Building an Alternative Narrative and Marketing It Internationally
Major American and international human rights organizations have undertaken the creation of a new framing structure for Israel’s practices, replacing the Nakba framework and confining it to a historical crime that happened and ended, to be replaced by the framework of “apartheid,” which does not point to the root cause but deals with it as a fait accompli whose effects must be addressed. Amnesty International , Human Rights Watch and B’Tselem were among the leading organizations to propose this alternative framework and promote it internationally.
Yet the alternative narrative based on the claim of “apartheid” lacked the unifying umbrella for Palestinians provided by the term Nakba, which deals with an extremely complex legal matrix encompassing all Palestinians: refugees in the diaspora, the internally displaced within the Green Line, Palestinians under military occupation and savage settlement expansion in the West Bank, and Palestinians in Gaza subjected to siege and genocide. The sidelining of the term Nakba has contributed to fragmenting the Palestinian cause and treating Palestinians as scattered communities, each governed by a different geopolitical reality and different constraints, requiring varied and independent policies and strategies.
Despite the global celebration of reports by Human Rights Watch, Amnesty International, and B’Tselem on Israel’s practice of apartheid, and the alignment of Arab forces and some Palestinian forces with this narrative as one that is, to some extent, acceptable in the West and capable, even partially, of producing an international solution to Israeli arrogance and intransigence, many saw this framework as insufficient, and perhaps even misleading and distracting from the actual framework of Palestinian rights embodied in the Nakba.
Policies based on greater equality between Palestinians and Israelis, while acceptable to proponents of the apartheid framework, are merely treatment for one symptom of the disease, not a radical cure for a brutal replacement settler-colonial system.
In his article published in the Columbia Law Review, issue four of volume 124, Harvard doctoral student Rabea Eghbariah argues, under the title “Toward Nakba as a Legal Concept,” that current international law lacks a framing term capable of diagnosing the Palestinian condition accurately and comprehensively.
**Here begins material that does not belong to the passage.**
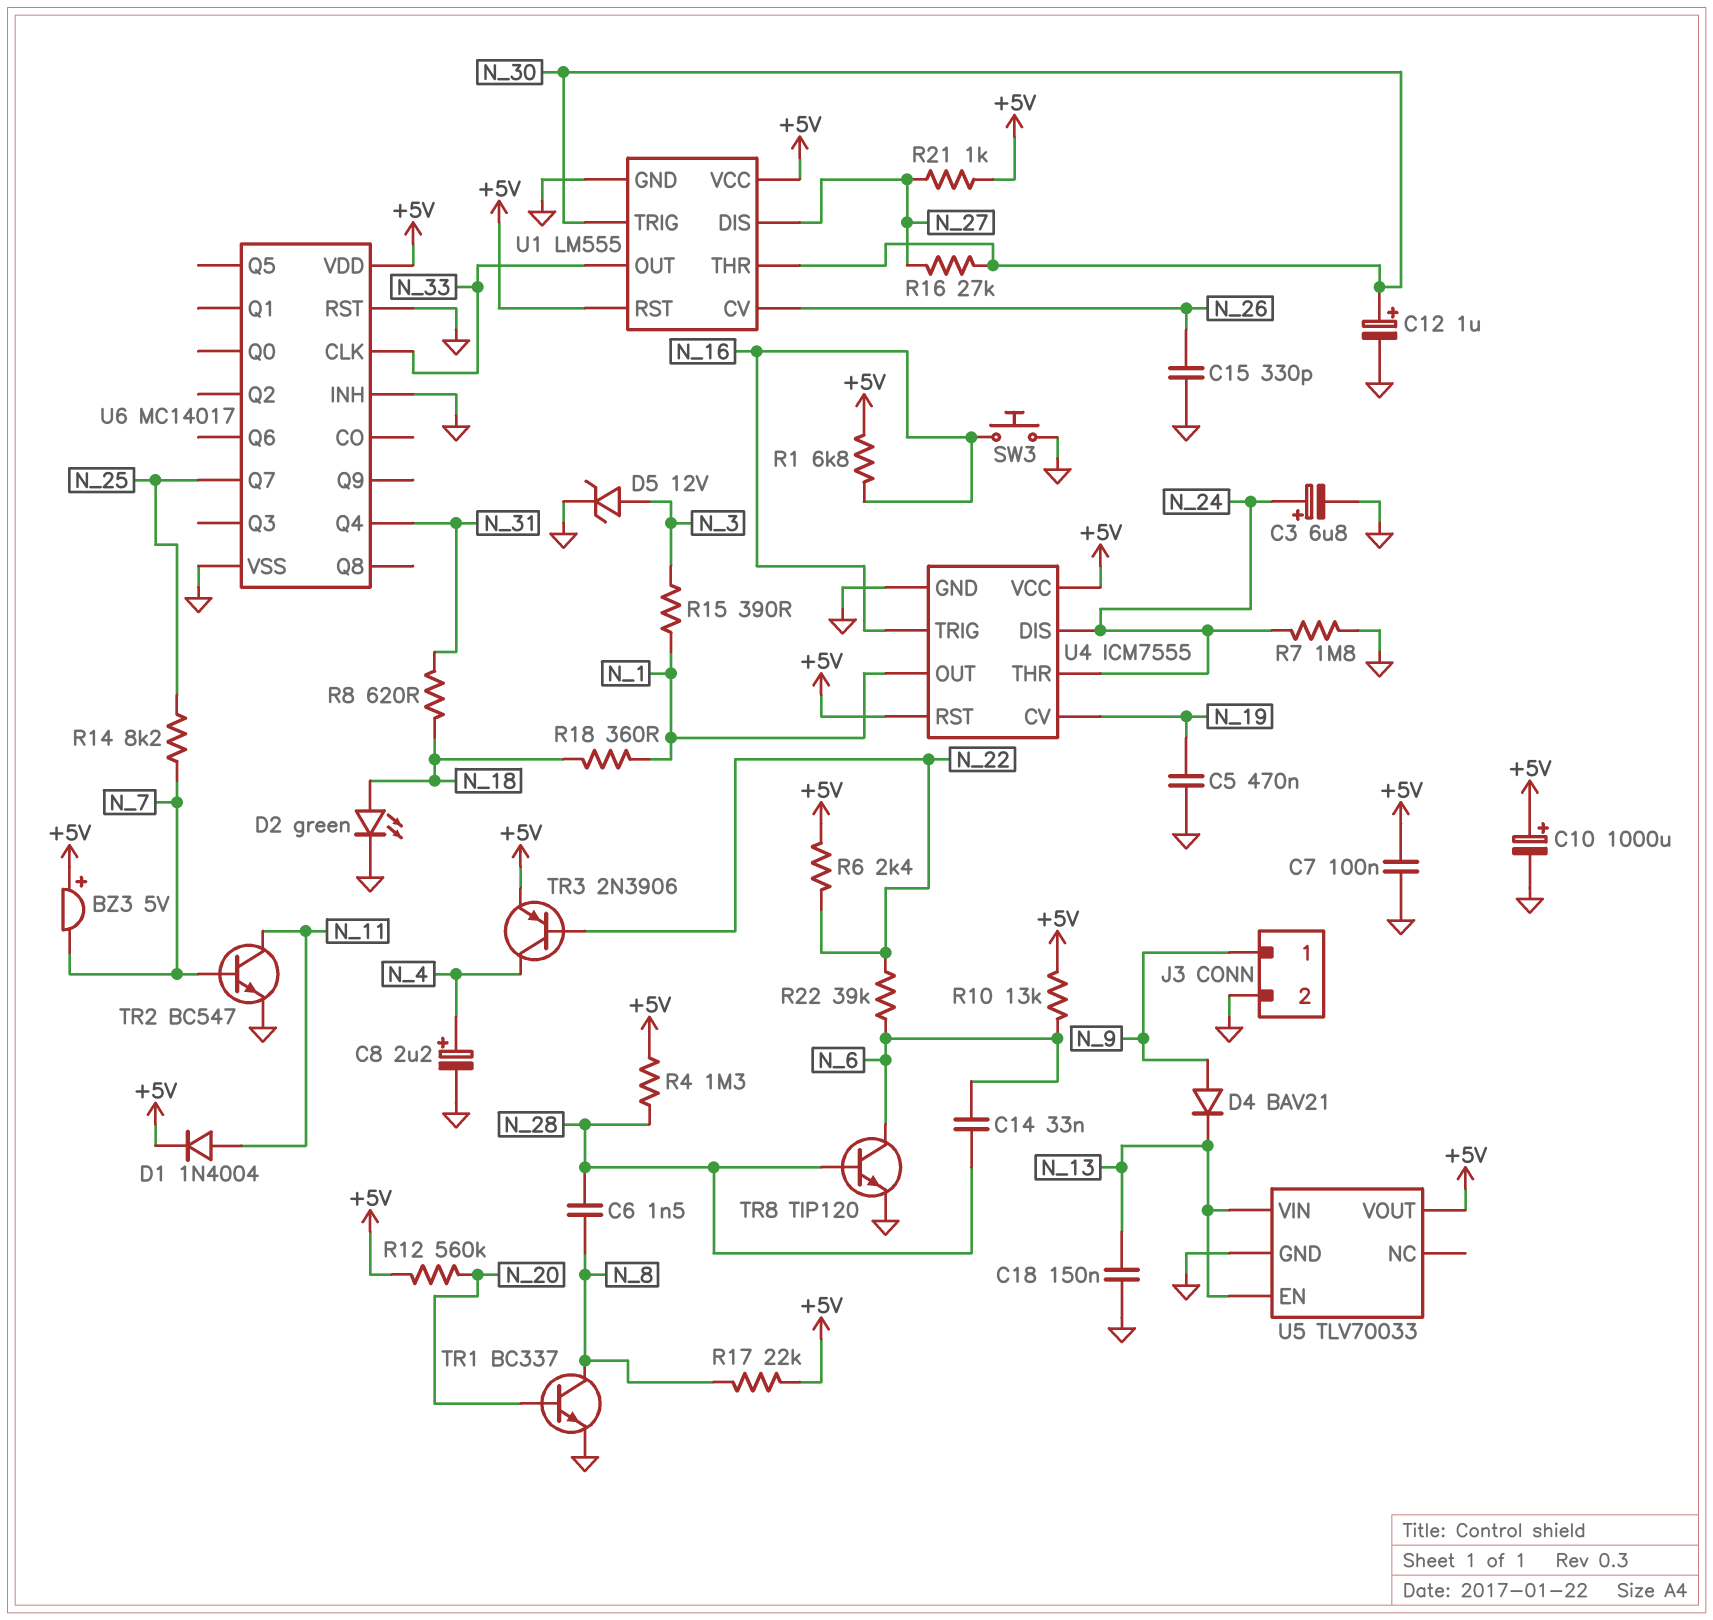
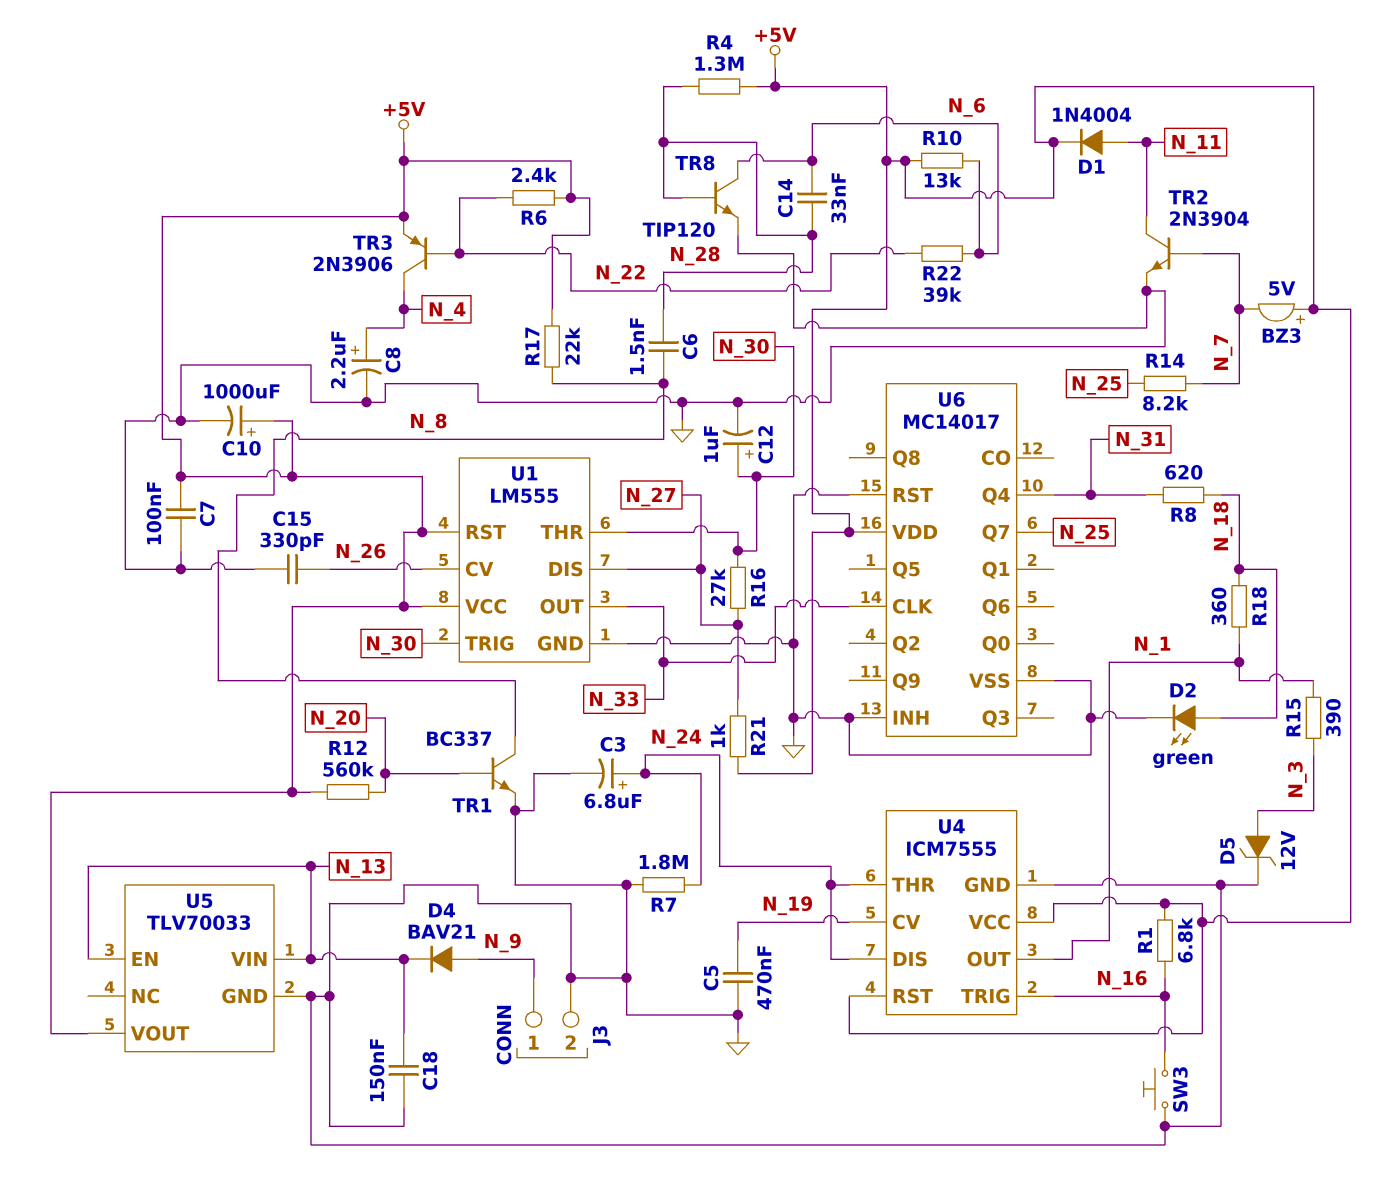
TR2: NPN BC547 (B N_7, C N_11, E GND) -> NPN 2N3904 (B N_7, C N_11, E GND)

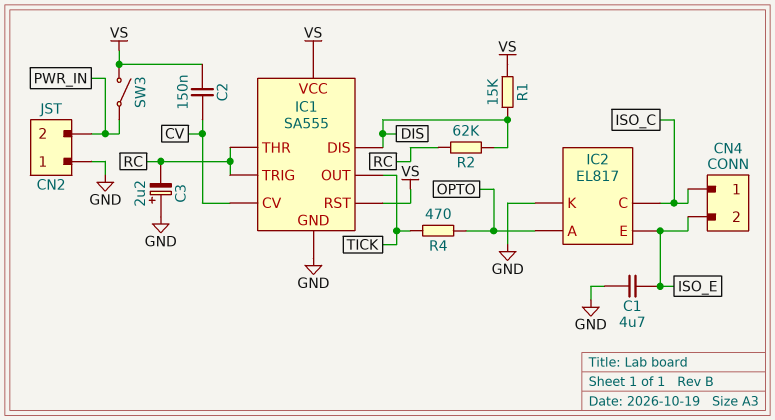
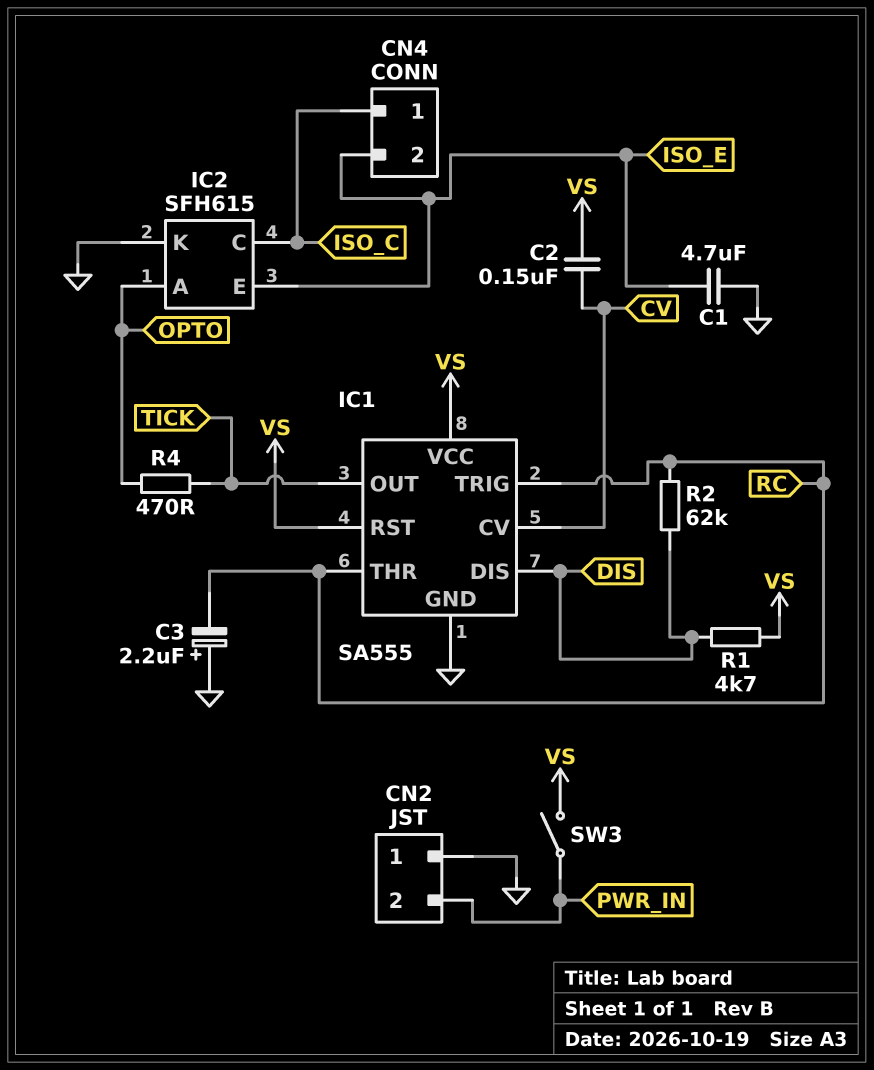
IC2: EL817 -> SFH615
R1: 15k (DIS, VS) -> 4.7k (DIS, VS)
Terms such as occupation, apartheid, and even genocide have failed to provide a unifying legal umbrella for Palestinian rights, limiting their treatment to certain aspects based on abstraction and unfair analogy.
Eghbariah argues that no framing term other than the Nakba is capable of encompassing the complex and recurring development of the Israeli repressive structure that has extended from and been generated by that pivotal historical event. Any other framing term would diminish Palestinian rights and even criminalize the comprehensive Palestinian narrative that reflects the total experience of Israeli settler colonialism in historic Palestine.
He believes that, despite the partial usefulness of terms such as apartheid, occupation, and genocide, the term Nakba alone is capable of encompassing them all, building on them, and moving beyond them toward the extended dimensions of Israel’s varied practices against Palestinians wherever they may be.